Resta da chiarire perché l’akk. Iqnuša significa ‘Isola del Grande Verde’ (o ‘Quella del Turchese, del Lapislazzuli’). Semplicemente perché in epoca arcaica, quando tutto lo scibile delle antiche civiltà aveva un senso, la Sardegna era nota in tale modo. Isola del Grande Verde era un coronimo antonomastico, poiché l’isola era incastonata al centro del Mediterraneo (chiamato il Grande Verde), lontana da ogni costa, distante ma attrattiva per tutte le sue ricchezze.

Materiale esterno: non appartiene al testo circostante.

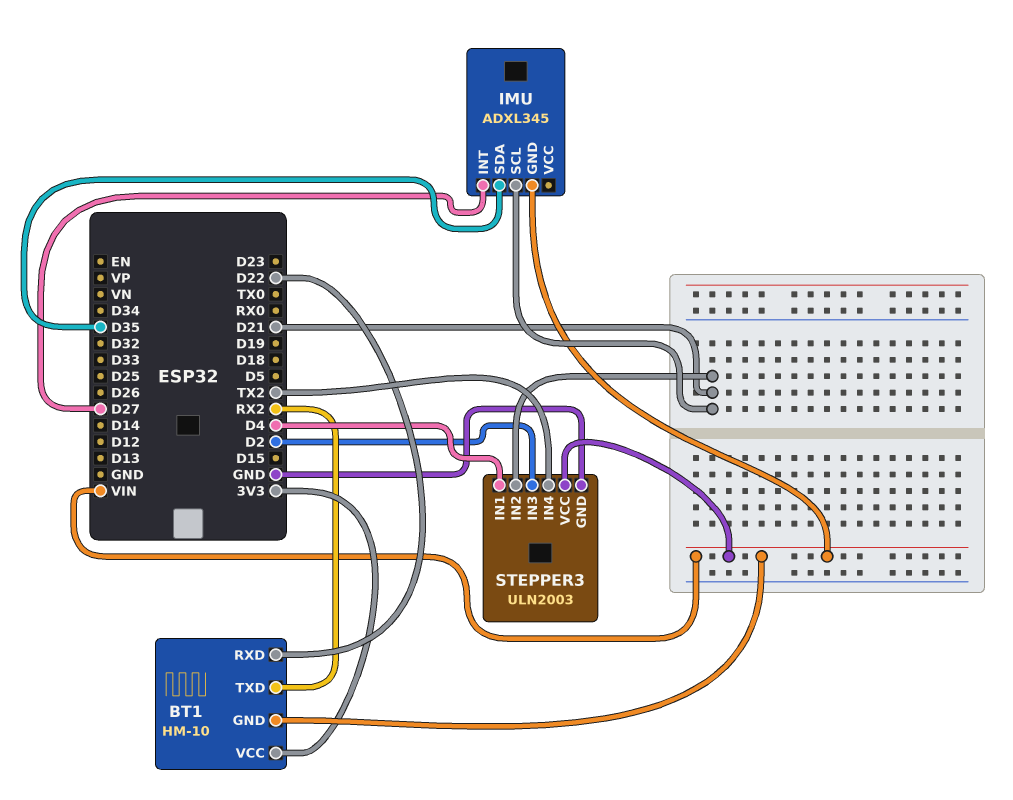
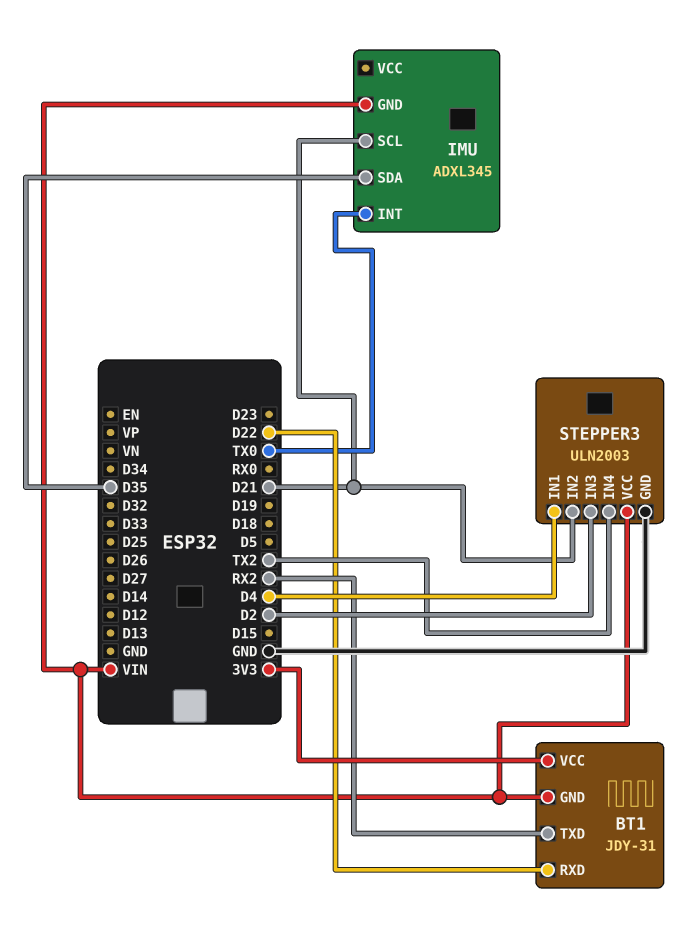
BT1: HM-10 -> JDY-31
IMU pin INT: D27 -> TX0

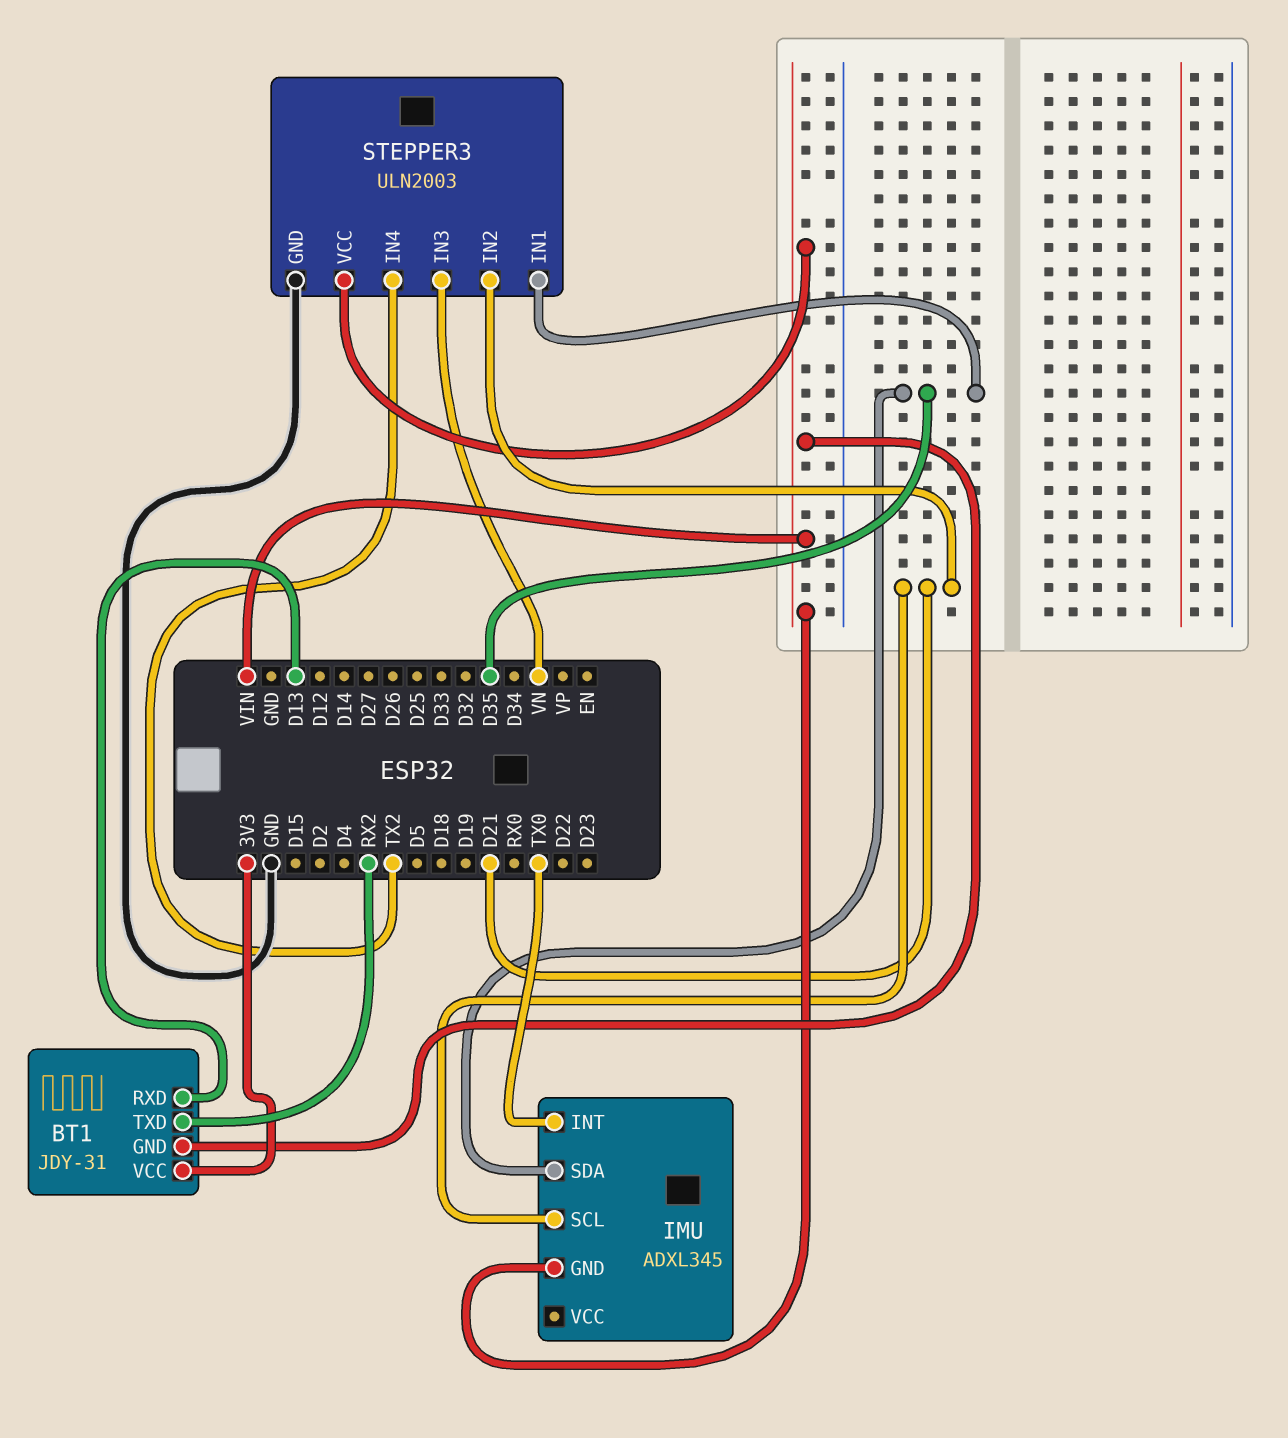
BT1 pin RXD: D22 -> D13
STEPPER3 pin IN1: D4 -> D35
STEPPER3 pin IN3: D2 -> VN

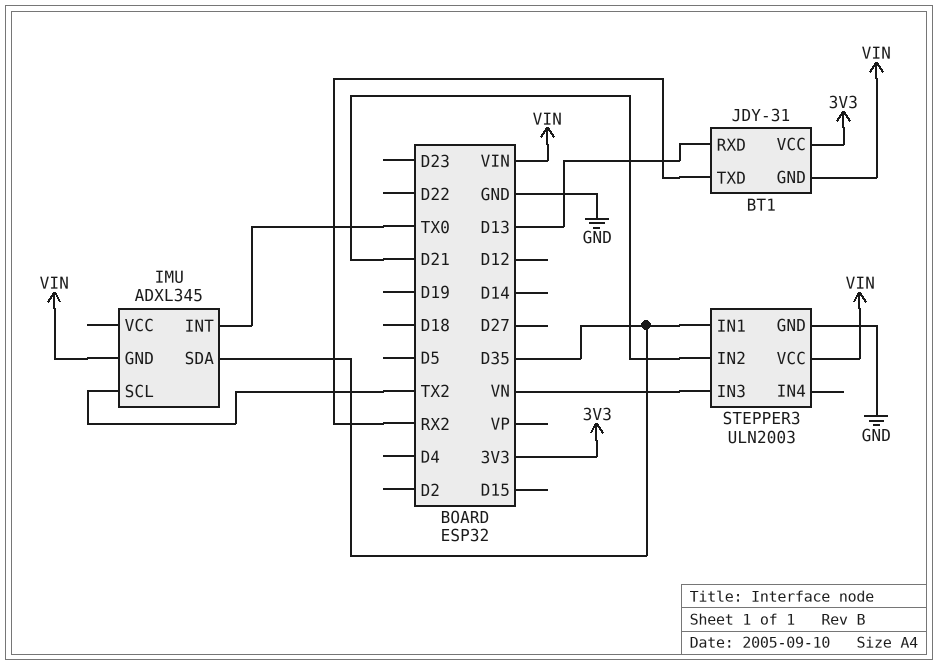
IMU pin SCL: D21 -> TX2
STEPPER3 pin IN4: TX2 -> none

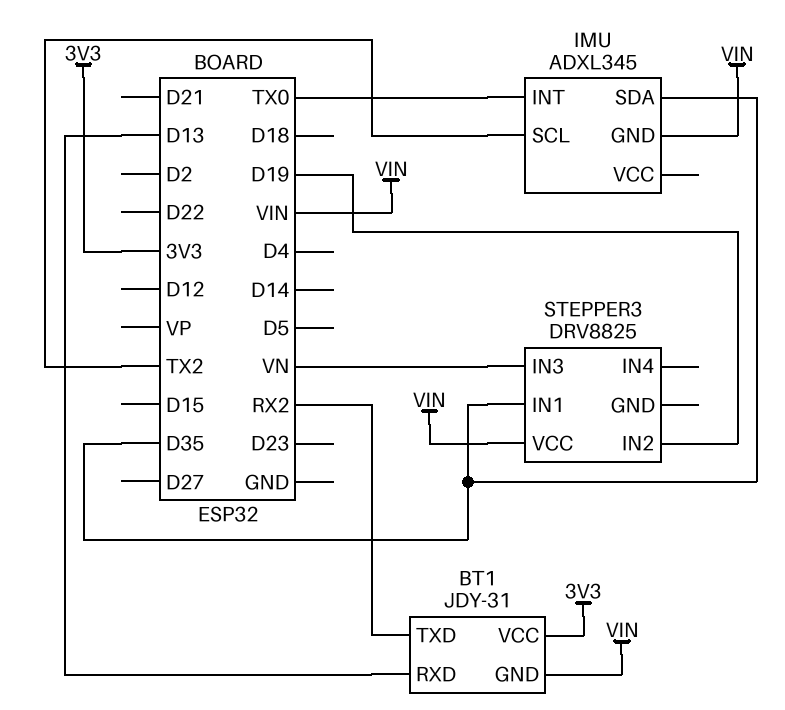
STEPPER3: ULN2003 -> DRV8825
STEPPER3 pin GND: GND -> none
STEPPER3 pin IN2: D21 -> D19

Il Grande Verde: così lo chiamavano pure gli Egizi. E quando descrissero i Popoli del Mare, affermarono sempre che provenivano dalGrande Verde, da loro detto Uatch-ur, ‘the Great Green water’, ossia il Mare Mediterraneo. A saperlo interpretare foneticamente, l’egizioUatch-ur è la base etimologica da cui deriva pure il ted. Wasser e l’anglosassone water. Parola mediterranea e pan-europea, questa, che però non replicava, se non nella semantica, il modo in cui gli Accadi, gli Assiri e i Babilonesi chiamarono per proprio conto il Mediterrraneo:Iqnû-sû ‘quello (il mare) del Lapislazzuli’.
Per il resto, gli Egizi seppero distinguere bene quando indicarono le varie parti del Mediterraneo. Quindi scrissero pure Uatch ura āa Meḥu, the ‘Very Great Green Water of the North Land’ i.e., the Mediterranean Sea; ma scrissero Uatch ur ḥau nebtiu ‘the Ionian Sea’, con una evidente distinzione.
Dopo questa ampia disamina della questione, ora sappiamo la vera origine di Ichnùsa. Ed abbiamo guadagnato finalmente pure una seconda certezza: che i celebri Shardana, gli invasori del Delta, uno dei Popoli del Grande Verde, non potevano che avere la propria base in Sardegna, a dispetto degli stuoli di archeologi che ancora lo negano a vantaggio della Sardi anatolica.